What I don't love is the stuff that's being written about it. Not since NBC's Hannibal have critics fallen over themselves in such a hyperbolic frenzy. Here are three things people need to stop saying about True Detective.
3.
The oft-repeated un-opinion that True Detective is "like a movie" is, to use a technical term, donkey bollocks. The crime-drama is protracted and slow to an extent that no movie would ever get away with. If a film was paced like True Detective, you'd turn it off. When people compare it to cinema, all they mean is it looks nice and has film stars in it. As a piece of criticism it's superficial, hacky and lazy. You can't just say a TV show is like a film because it's good, TV has been better than film for ages now. With the amount of money and talent that's moved to TV over the last few years, TV has overtaken film to the point that we should really start saying that a good film is "like a TV show." Twin Peaks and Breaking Bad aren't like films. Films are crap.
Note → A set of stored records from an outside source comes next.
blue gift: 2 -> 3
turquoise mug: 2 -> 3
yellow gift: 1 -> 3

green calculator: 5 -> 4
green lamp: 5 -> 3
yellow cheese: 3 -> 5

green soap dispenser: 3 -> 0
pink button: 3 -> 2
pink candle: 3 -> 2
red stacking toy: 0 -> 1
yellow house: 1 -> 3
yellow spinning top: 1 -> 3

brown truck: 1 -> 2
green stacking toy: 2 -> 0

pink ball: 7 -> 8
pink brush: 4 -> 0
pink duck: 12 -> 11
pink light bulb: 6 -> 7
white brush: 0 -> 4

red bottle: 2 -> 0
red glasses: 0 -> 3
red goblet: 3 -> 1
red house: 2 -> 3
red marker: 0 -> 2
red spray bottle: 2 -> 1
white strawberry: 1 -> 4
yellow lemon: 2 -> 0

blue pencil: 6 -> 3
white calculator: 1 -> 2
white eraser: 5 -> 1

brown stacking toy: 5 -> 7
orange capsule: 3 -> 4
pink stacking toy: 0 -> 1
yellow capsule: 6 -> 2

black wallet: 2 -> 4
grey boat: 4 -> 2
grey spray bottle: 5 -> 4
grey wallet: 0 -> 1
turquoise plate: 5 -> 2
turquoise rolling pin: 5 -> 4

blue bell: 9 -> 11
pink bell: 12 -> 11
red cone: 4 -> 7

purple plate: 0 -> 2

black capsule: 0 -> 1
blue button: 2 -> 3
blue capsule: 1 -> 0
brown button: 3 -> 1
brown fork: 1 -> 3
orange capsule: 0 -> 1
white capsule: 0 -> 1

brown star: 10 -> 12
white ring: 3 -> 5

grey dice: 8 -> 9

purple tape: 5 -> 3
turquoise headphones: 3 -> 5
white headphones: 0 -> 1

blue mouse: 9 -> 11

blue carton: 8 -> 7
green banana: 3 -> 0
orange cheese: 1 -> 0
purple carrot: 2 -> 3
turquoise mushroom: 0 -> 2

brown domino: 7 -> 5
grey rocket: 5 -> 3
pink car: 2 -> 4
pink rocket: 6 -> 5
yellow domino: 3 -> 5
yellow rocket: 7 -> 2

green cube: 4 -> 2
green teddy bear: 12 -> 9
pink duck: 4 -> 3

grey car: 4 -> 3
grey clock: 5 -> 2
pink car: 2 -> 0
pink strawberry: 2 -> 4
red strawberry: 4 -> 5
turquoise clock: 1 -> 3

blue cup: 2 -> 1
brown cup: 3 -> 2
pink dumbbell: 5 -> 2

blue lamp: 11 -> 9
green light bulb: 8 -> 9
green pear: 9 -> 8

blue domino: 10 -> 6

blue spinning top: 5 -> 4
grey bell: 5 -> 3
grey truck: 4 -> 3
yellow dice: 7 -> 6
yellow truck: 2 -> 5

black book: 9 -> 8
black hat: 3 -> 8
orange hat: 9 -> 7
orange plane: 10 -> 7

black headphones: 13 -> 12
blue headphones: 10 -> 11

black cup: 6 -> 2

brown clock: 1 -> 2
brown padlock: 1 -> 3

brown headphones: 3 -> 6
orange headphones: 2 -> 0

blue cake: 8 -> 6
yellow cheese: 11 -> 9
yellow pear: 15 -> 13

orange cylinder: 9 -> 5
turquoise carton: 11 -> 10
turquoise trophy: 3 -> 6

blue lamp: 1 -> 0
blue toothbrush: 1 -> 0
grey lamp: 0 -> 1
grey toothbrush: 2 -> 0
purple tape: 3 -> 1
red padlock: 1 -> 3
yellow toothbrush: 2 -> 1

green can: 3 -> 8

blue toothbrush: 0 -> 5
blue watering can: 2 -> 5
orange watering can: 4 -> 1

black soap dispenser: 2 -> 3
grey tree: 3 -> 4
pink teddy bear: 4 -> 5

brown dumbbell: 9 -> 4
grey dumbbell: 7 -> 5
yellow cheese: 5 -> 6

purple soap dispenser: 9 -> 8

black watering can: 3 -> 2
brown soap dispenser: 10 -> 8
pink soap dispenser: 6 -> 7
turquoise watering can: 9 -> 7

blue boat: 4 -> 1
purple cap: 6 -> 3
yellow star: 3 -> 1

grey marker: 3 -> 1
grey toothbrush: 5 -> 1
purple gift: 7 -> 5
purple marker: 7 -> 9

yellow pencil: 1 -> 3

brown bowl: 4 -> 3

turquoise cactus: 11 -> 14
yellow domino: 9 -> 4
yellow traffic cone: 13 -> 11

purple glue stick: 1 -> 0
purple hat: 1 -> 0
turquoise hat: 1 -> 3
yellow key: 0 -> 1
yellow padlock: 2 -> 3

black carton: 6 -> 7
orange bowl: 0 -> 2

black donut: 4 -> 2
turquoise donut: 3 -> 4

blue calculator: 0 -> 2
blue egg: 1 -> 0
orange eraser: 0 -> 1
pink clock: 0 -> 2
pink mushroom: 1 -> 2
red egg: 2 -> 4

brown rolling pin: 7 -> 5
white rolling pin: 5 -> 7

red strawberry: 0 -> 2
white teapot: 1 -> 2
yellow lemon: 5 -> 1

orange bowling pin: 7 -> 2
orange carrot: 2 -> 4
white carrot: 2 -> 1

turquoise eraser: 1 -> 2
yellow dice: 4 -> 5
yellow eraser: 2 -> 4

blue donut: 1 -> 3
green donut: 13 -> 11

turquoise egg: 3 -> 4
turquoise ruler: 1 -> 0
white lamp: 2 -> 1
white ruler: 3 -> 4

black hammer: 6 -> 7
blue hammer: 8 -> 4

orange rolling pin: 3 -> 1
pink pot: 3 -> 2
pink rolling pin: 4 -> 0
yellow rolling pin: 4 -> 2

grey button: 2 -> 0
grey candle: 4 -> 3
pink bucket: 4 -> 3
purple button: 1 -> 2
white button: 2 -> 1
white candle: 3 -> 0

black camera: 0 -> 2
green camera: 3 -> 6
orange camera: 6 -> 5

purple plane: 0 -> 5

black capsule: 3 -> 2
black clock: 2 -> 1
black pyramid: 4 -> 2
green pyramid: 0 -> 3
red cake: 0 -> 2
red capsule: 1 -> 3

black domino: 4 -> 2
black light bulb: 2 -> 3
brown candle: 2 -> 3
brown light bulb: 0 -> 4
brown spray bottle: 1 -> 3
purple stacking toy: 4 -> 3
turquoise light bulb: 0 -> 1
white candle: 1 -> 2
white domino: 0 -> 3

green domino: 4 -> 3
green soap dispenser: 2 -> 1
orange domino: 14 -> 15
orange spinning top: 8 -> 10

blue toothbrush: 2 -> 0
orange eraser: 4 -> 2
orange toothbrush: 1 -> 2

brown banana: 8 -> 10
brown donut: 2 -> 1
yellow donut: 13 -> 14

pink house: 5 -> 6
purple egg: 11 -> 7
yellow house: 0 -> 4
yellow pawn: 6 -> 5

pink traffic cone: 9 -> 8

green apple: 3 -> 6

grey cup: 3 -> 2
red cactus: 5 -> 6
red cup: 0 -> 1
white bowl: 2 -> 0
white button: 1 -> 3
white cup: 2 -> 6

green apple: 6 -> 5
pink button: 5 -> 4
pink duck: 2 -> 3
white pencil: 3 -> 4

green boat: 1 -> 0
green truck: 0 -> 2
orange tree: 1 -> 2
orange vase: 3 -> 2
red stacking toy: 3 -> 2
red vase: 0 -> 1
With it's drawn-out, unravelling mystery, True Detective is nothing like a film, it's very much like a TV show.
2.
No, the real star of True Detective could not be Louisiana. Because it's a place. The real stars of True Detective are, get this, its stars. The clue is in the name. I see what The Guardian man is trying to say, but calling the show's setting its "star" seems to undermine the work of the director and cinematographer and everyone involved in putting it on screen. Louisiana contributes relatively little towards True Detective's success, because, and I can't stress this enough, it's a place. This is the sort of pretentious thing people say to sound clever, which is actually completely meaningless. It's the sort of thing I might say.
1.
I've written about these ridiculous claims made by critics, that make you question their motives. Clearly these nonsensical headlines are just hit-generators. Maybe True Detective will be the best show of the year. But it's fucking February. No opinion you currently hold on the subject has any worth at all. The level of disingenuous non-discussion by professional critics seems to be reaching staggering new heights, with reviewers mindlessly saying anything to get traffic or a retweet from Lena Dunham. You have the best job in the world, all I ask is that you think about what you say.